Well, am i suppose to talk about something positive or negative? Either way, this experience has affected me both positively and negatively.
Recently, i just lost my job. Well, it was early December, i think. I don't wanna get too much into it, so lets just say it's based on an irreconcilable differences. Haha, pfft. Anyway, whoever was working with me should know what happened anyway. I only have one thing to say, i believe in Karma and God. So yeah, good luck to him.
Anyway, at first, i was relieved cause i was actually already feeling all the pains in my back from all the knives the people there were throwing at me behind my back. No seriously, if it was a real knife, you basically have to change your shirt every five minutes. That's how conniving the people in my department was. Well, some of them are genuinely nice, i just don't trust all of them.
So yeah, lets go back to the topic.
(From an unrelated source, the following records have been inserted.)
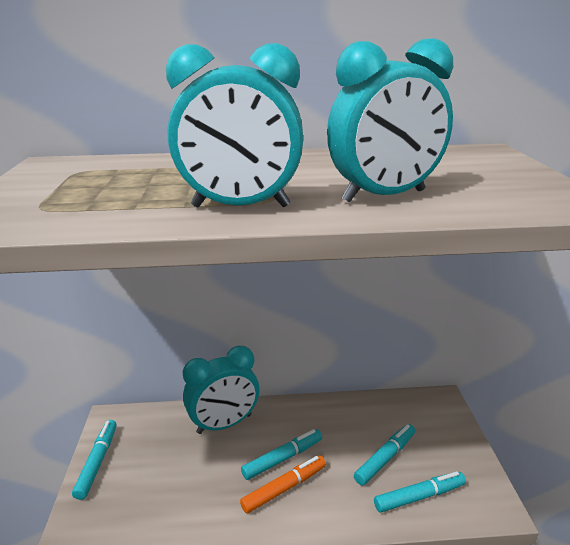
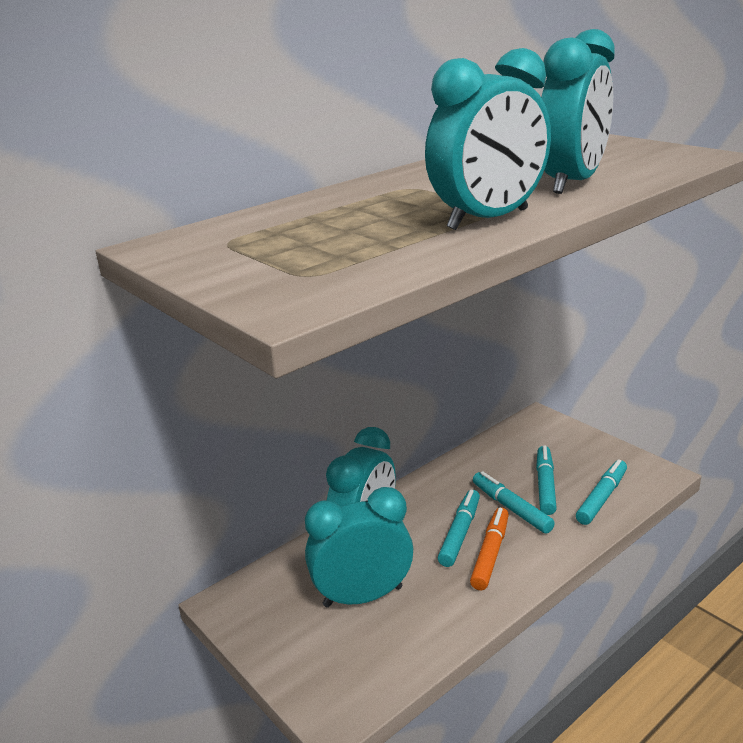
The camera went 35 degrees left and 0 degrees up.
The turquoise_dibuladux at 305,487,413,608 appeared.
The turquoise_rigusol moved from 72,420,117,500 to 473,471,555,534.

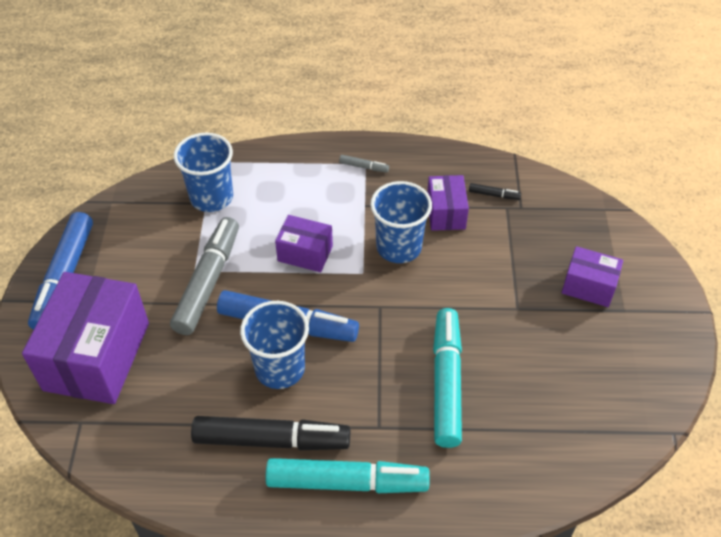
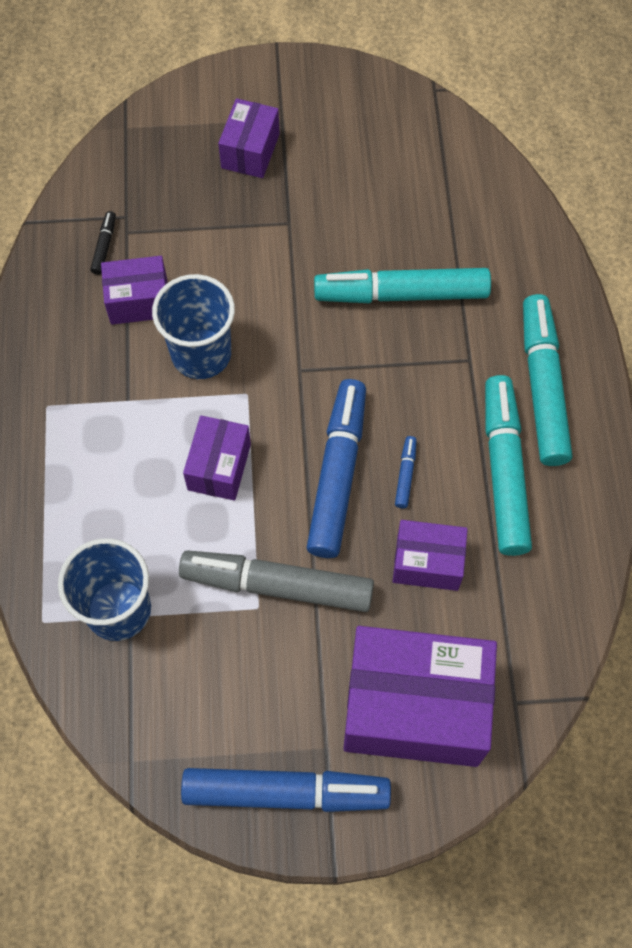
The camera went 95 degrees left and 15 degrees up.
The grey_rigusol at 339,155,389,173 disappeared.
The purple_badulek at 393,520,468,591 appeared.
The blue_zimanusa at 240,301,309,389 was replaced by the blue_rigusol at 395,436,417,508.
The black_rigusol at 191,416,350,450 became the turquoise_rigusol at 485,375,532,556.

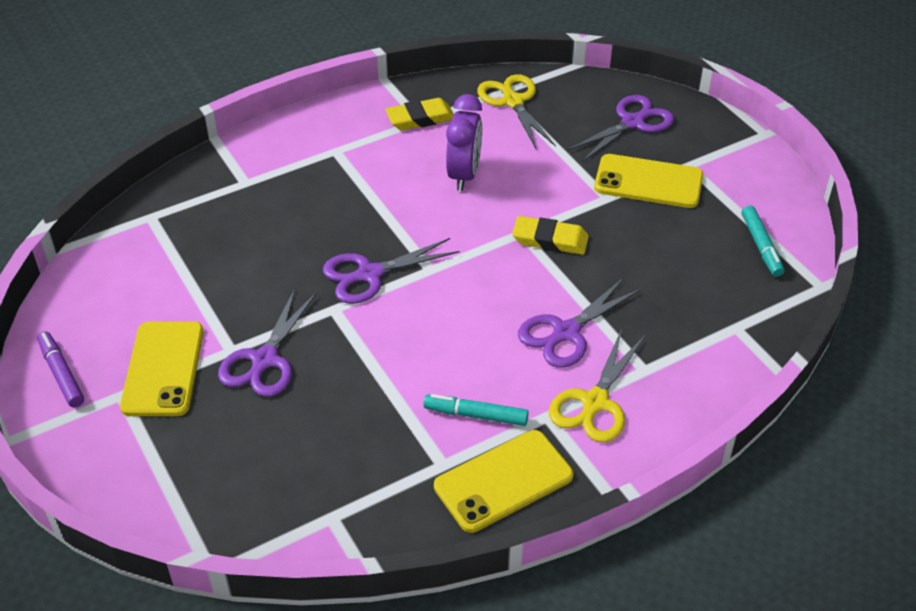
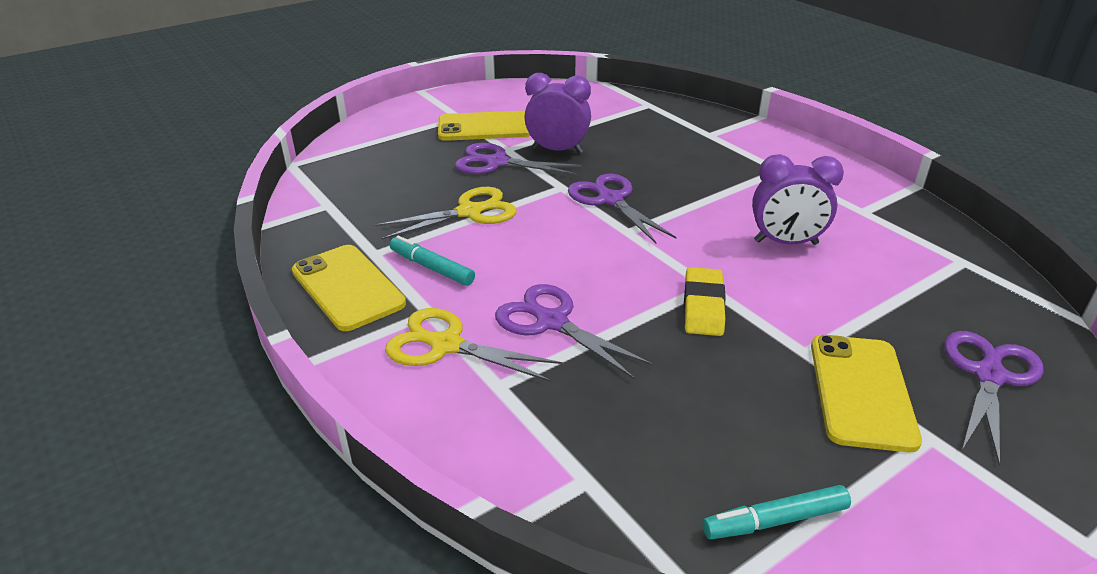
The camera went 85 degrees right and 10 degrees down.
The purple_rigusol at 37,331,84,407 disappeared.
The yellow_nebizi at 385,98,454,130 disappeared.
The purple_dibuladux at 524,73,591,153 appeared.
The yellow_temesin moved from 477,74,556,150 to 375,187,517,240.
The turquoise_rigusol at 423,394,529,426 turned 60 degrees counterclockwise.
The purple_temesin at 567,95,674,162 turned 105 degrees counterclockwise.

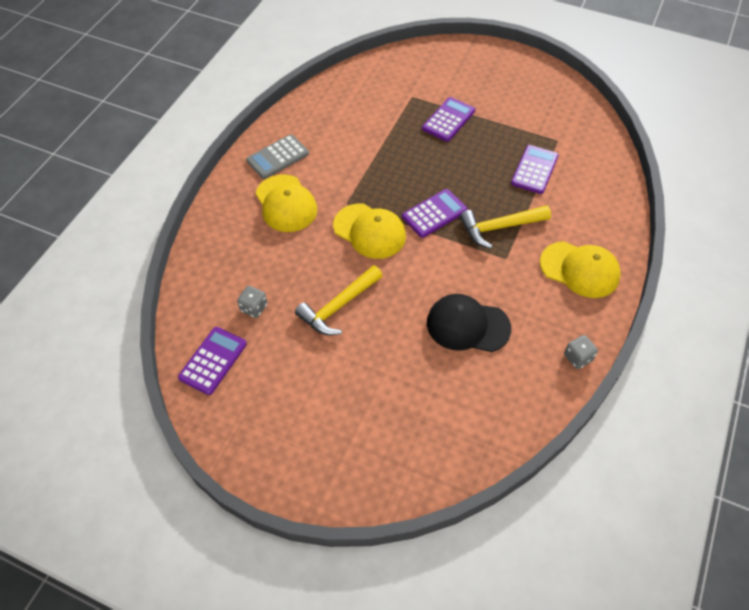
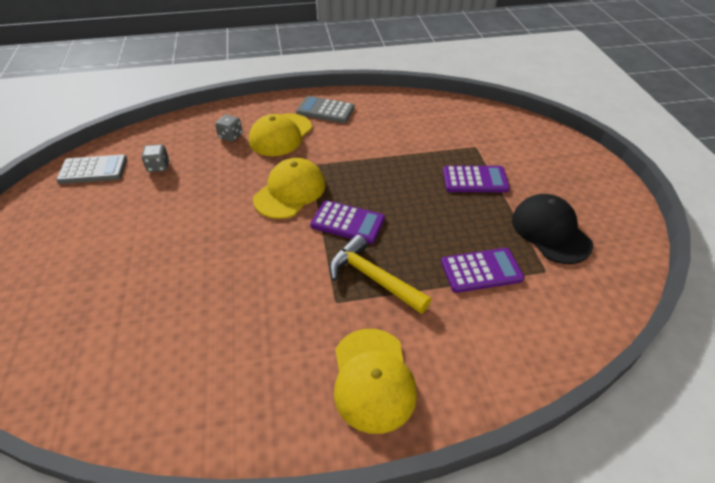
The camera went 55 degrees right and 10 degrees down.
The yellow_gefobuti at 295,265,383,335 disappeared.
The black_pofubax moved from 427,294,511,352 to 512,194,593,264.
The grey_mutosi moved from 564,335,598,369 to 215,114,243,142.
The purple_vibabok at 178,327,247,395 became the grey_vibabok at 56,154,127,184.
The yellow_pofubax at 333,203,406,259 turned 150 degrees counterclockwise.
I was happy, cause at least i could rest. I took a break until end of January and then i started trying to look for a job on and off cause we were going for a family trip end of February. After the trip, i was rejuvenated and everything, so i went job hunting of course.
I have no idea how many jobs i have applied. Or how many interviews i have went to, it's just ridiculous that it's really THIS hard to find a job. I could actually just die in my bed thinking about it.
Well, i think i might feel a little bit down nowadays, cause i've never stayed home this long before. Even after my Diploma graduation, i was given a job straight away, so imagine my predicament now.
It's been really depressing and i'm trying so freaking hard to stay positive but some people really make me feel a little bit useless. Yeah, just some days that's all, but i'm trying so hard to be positive and just not let people bug me that way.
I should just marry a rich man and not think about the money and everything. Haha ah well, i'll get something soon. No worries.